Did you ever try any of these?   I'm thinking about buying an IDE to SD converter for an old PC, since those old IDE drives won't last forever.

https://www.ebay.com/itm/XT-IDE-Deluxe-Bootable-ISA-CF-IDE-Interface-Card-with-IBM-XT-Slot-8-Support/124122830301

It works as advertised and is versatile. It is but one of several projects and iterations of integrating the XT-IDE BIOS into a PC that doesn't support big disks.

 

Some projects are for boards both with and without actual IDE connectors. This one can act as a controller for real mechanical HDD too.

 

I use it my original 486, and the Am5x86 rig I put together. The BIOS worked well. It could potentially test your knowledge of BIOS and disk formats and limitations and how they apply to Compact Flash. But that's me and I had to brush up on the material. Out of the box it booted straight away into FreeDOS

 

In practical use though - inserting a CF card into the back of a machine, blindly, can be temperamental till you learn exactly how. It's just the way of things. An annoyance because you have to line it up. Just. So. As bad as USB, having to try THREE times before it plugs in!

 

Quote

But every IDE to SD adaptor I've looked at seems to have 4 screw mounting holes, with nothing in the description of what they mount to.   Are they the same screw arrangement as a 2.5" drive?   I really don't want one of these boards dangling freely inside the case, I want to make sure I can mount it.

 

https://www.ebay.com/itm/SD-SDHC-SDXC-MMC-Card-to-IDE-40Pin-3-5inch-Male-Adapter/123457150544

..can be mounted like this..

https://www.ebay.com/itm/PCI-bracket-with-SD-to-IDE-drive-adapter/303596155608

..or like this..

https://www.ebay.com/itm/3-5-floppy-drive-bay-SD-to-IDE-hard-drive-carrier-adapter-40-pin/303551644199

..or..

https://www.ebay.com/itm/PCI-bracket-for-SD-to-IDE-drive-adapter/303596143604

 

And this one I haven't played with yet or mounted.

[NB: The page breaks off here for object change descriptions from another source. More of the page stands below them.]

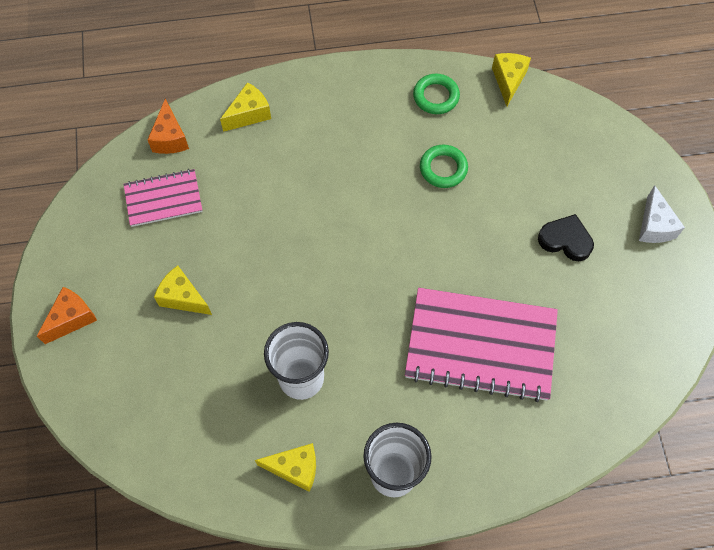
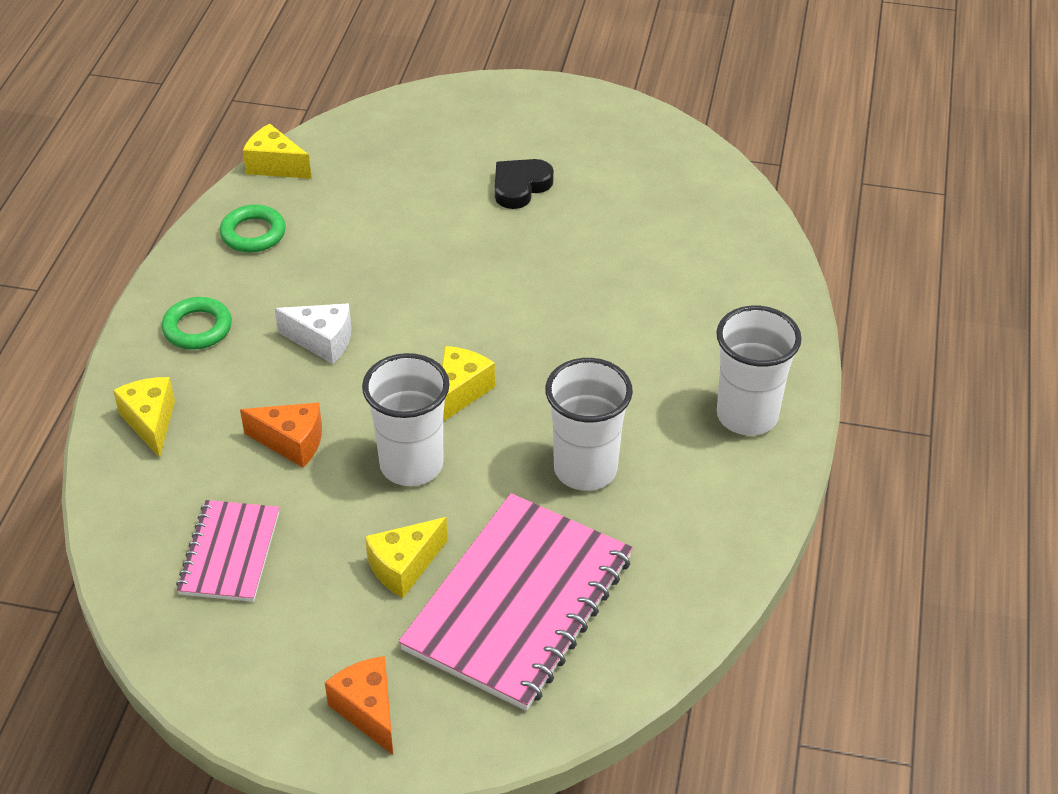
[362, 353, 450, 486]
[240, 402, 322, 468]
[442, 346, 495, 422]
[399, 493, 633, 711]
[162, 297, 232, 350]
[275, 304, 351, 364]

https://www.ebay.com/itm/SODIAL-R-44-Pin-Male-IDE-To-SD-Card-Adapter-DT/252470736918

But it appears to just plug into a connector/adapter for internal use and that is that!

 

I'm not opposed to taking a failed 3.5" drive's housing and either 3D printing spacers and mounts to secure ones of those adapters inside it. Or just build-up something with scrap plastic and epoxy. Something I've done before to shore up laptop screw holes and other cracked plastics. A gutted 3.5" drive housing would give you ample room internally and provide nice access to the slot. And you could fill the side gaps with RGB!

 

Don't forget to consider a DOM. It may have better write endurance being MLC (or in more expensive versions, SLC) than what recently made SD cards offer.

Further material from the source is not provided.